By JOHN ROUGHAN
What's been eating Greg Turner? Ever since some golfing enthusiasts found the venture capital to bring Tiger Woods to the New Zealand Open this year, Turner has been grumpy about it.
For six months he has been saying he was concerned for me, the average fan who enjoys a day or two at the Open but should not be expected to pay the gate rates required to provide a return on Woods' reputed $5 million appearance fee.
I don't know at the time of writing whether Turner's avowed anguish for me has affected his performance, or Woods' for that matter, for better or worse, but I want to tell him not to worry.
I do enjoy a day at the Open when it comes to Auckland. Golf is the most pleasant of spectacles. There are few sports you can watch by walking on green swards in the sunshine, standing a few metres from the players and picking your preferred vantage point for each stage of the game.
And I particularly enjoy watching Greg Turner. He is good enough to have won the Open twice, yet he is never one of those metronomic golfers that practice has made predictable. He is loose-limbed and wears a worried squint.
Even when he is going well you get the feeling his next stroke could be a disaster.
He is among the most loyal of our professionals, returning for the Open every year more for our sake than the prizemoney. In return, he probably relishes the support of a gallery the New Zealanders would seldom attract anywhere else.
He is right that I wouldn't pay $175 to watch the tournament today, or even half that. Much as I would like to see Tiger Woods, I don't want to see him that much.
But I'm glad - no, thrilled is the word - that Woods is here. It is a thrill to have him performing in this country, just as it was to have Anna Kournikova, Marat Safin and Michael Chang here. If that means I am a pathetic case of the Kiwi cringe, you bet.
Let's get real. We are a tiny population on the edge of the world and getting poorer. A lower dollar helps us to trade at low value but makes it increasingly hard to bring world class here.
Notice how few rock stars come for our dollars now? When was the last time a celebrated international stage production came to Auckland?
The Government's greatest gift to local entertainment is not radio quotas and television charters, it is the exchange rate. On the occasions that somebody can lure a class act here, be grateful.
I don't resent in the slightest those who get in to see Woods on corporate entertainment accounts or are keen enough to pay their own way. I hope the sponsors make a return on their investment because I would not have taken their risk. Not at those gate charges.
So what has Greg Turner been bleating about? "My only issue is with the ticket prices," he told the Herald again this week. But it is not. In an article for the Listener he elaborated. He would have preferred that enough money had been raised to pay for both Woods' appearance and an increase in prizemoney to enhance the quality of the field. Tickets would then be "necessarily expensive", he conceded, but somehow "still at a level most fans accept and can afford".

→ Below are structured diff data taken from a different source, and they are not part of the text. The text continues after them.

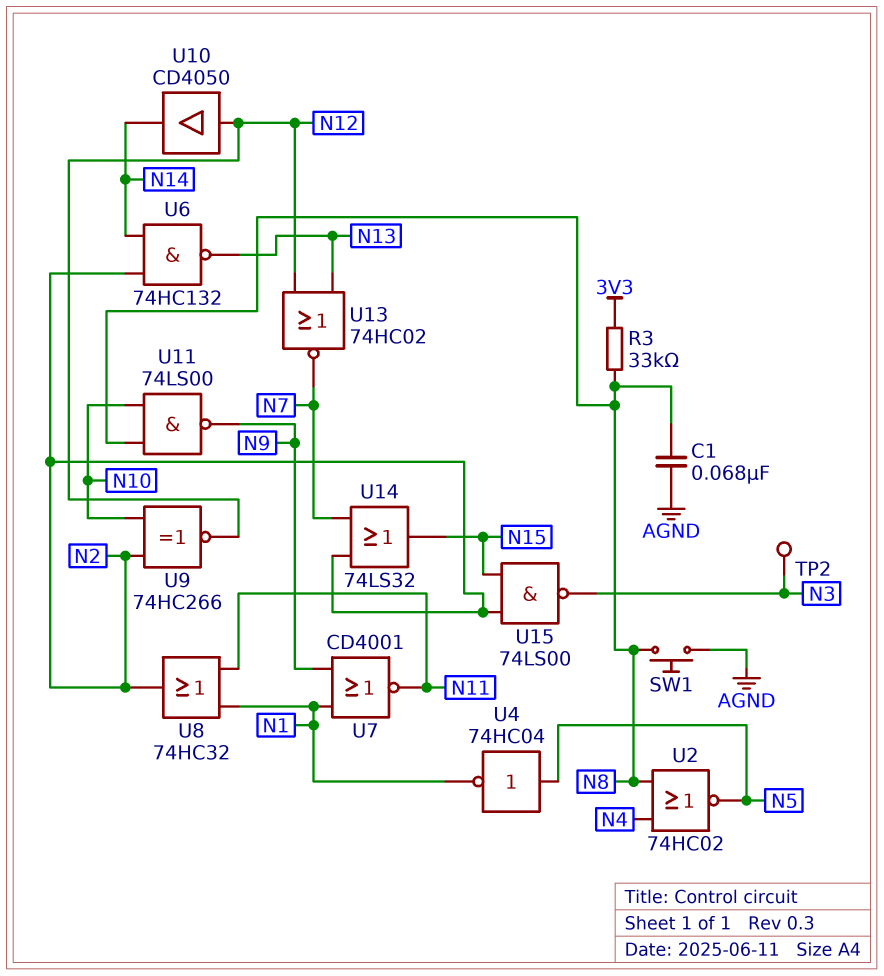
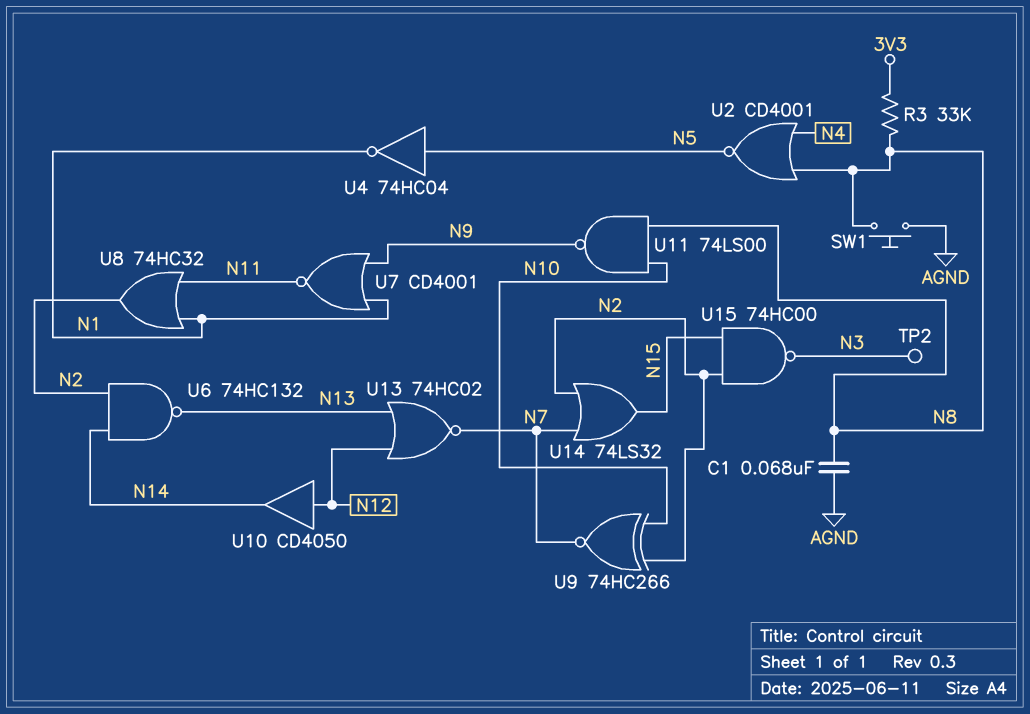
U2: NOR 74HC02 (in N4, in N8, out N5) -> NOR CD4001 (in N4, in N8, out N5)
U9: XNOR 74HC266 (in N2, in N10, out N12) -> XNOR 74HC266 (in N2, in N10, out N7)
U15: NAND 74LS00 (in N2, in N15, out N3) -> NAND 74HC00 (in N2, in N15, out N3)

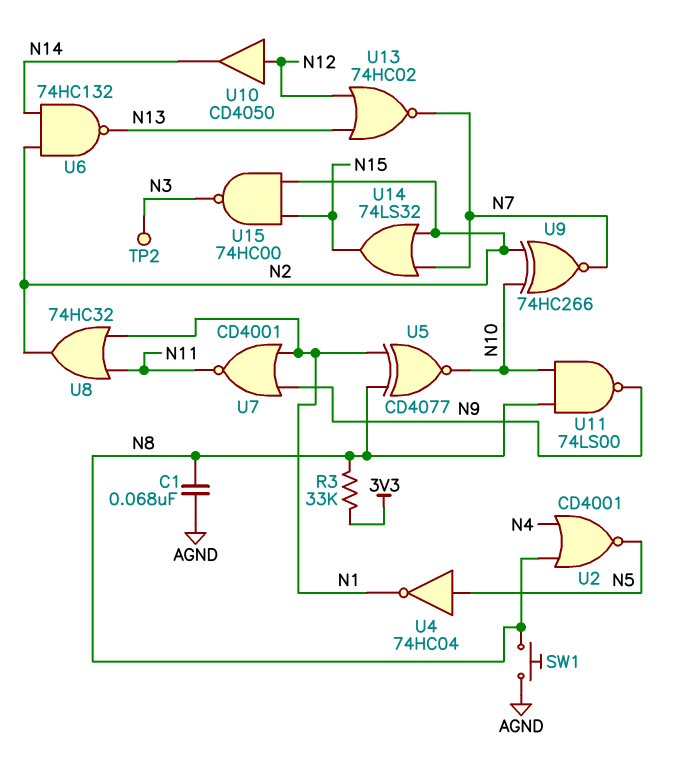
U5: none -> XNOR CD4077 (in N1, in N8, out N10)

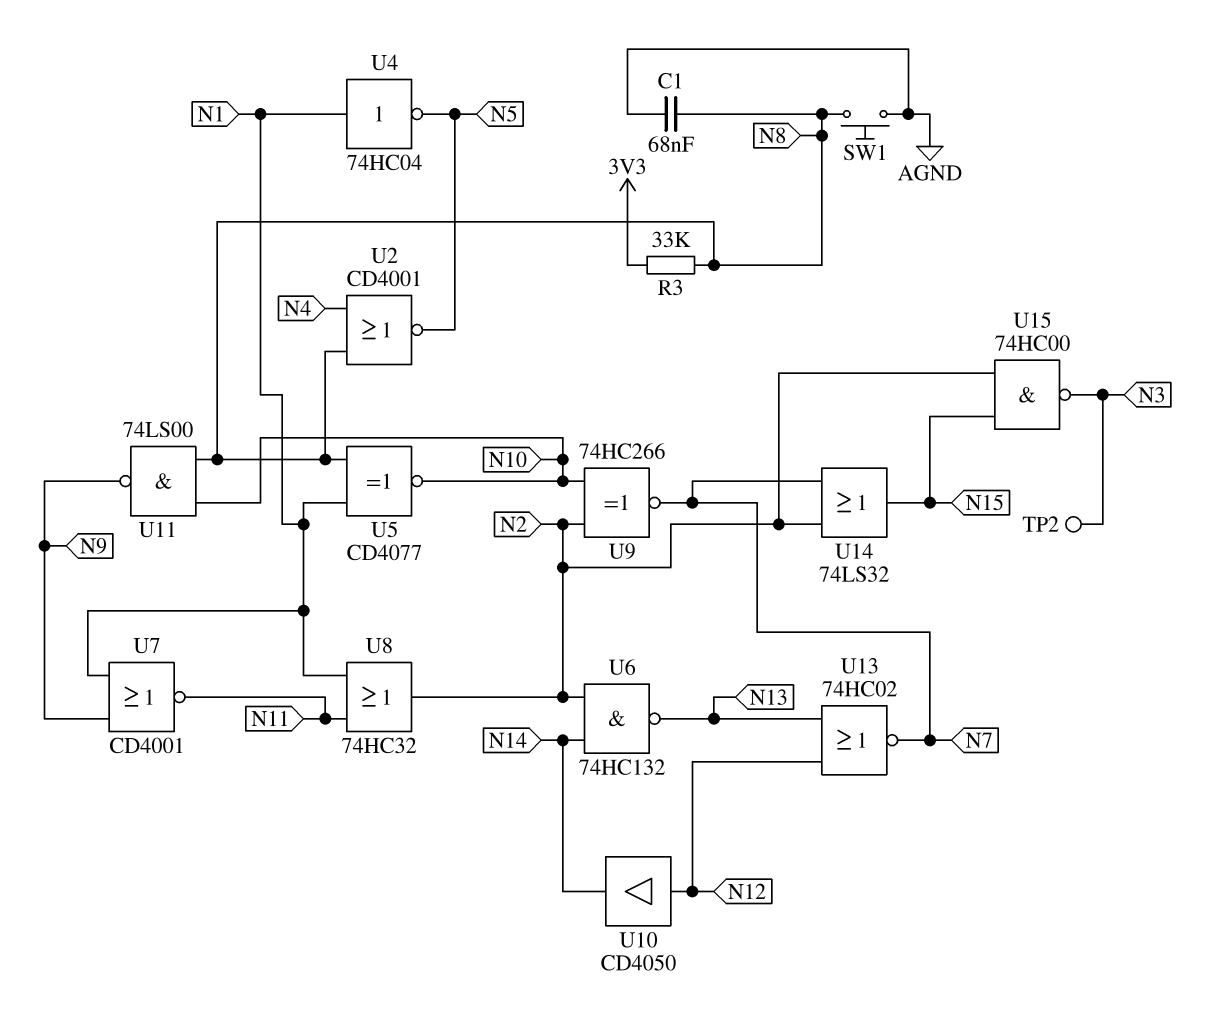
U4: NOT 74HC04 (in N5, out N1) -> NOT 74HC04 (in N1, out N5)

Instead, this year's Open has been turned into "a simple profiteering exercise ... the principles of the market standing over any rights of the people". He fears the egalitarian foundations of New Zealand golf will be shaken by the event this weekend, leaving "a sport and a society more marginalised than before".
Whew. I don't think I have been numbered among the marginalised before. It doesn't feel so bad. In fact, it feels like my choice.
Seriously, Greg Turner no more speaks for me than those demonstrators at Tiger Woods' arrival "represented" Nike employees in the Third World. Turner wants to play for a richer prize, as he finally made clear when he dropped his bundle on the Herald's front page yesterday, and antiglobalisation loons fear the loss of low-paid jobs.
If we are going to make social comment on the event at Paraparaumu this week it's tempting to treat Turner's attitude as a classic of that self-destructive syndrome in this country that cannot accept the high market value of some rare people.
One of the silliest debates we've had in recent years was over the salaries of television presenters. All sorts of people, from the Prime Minister down, decided they knew better than television executives what to pay a person who attracts audience against competition.
It is a dull spirit that cannot be lifted by the presence of people who excel or sometimes simply let their physical attributes give their industry or sport its best image.
They are lucky people and they become very rich, possibly out of proportion to their value to us. Who is to say? Not the green-eyed monster. When it comes to assessing the value of any performer, those who put up money and run the risk of losing it have reason to get it right.
Good luck to them and good luck to Turner, too. If one of ours can pip the Tiger in a close finish this weekend, it would be perfect.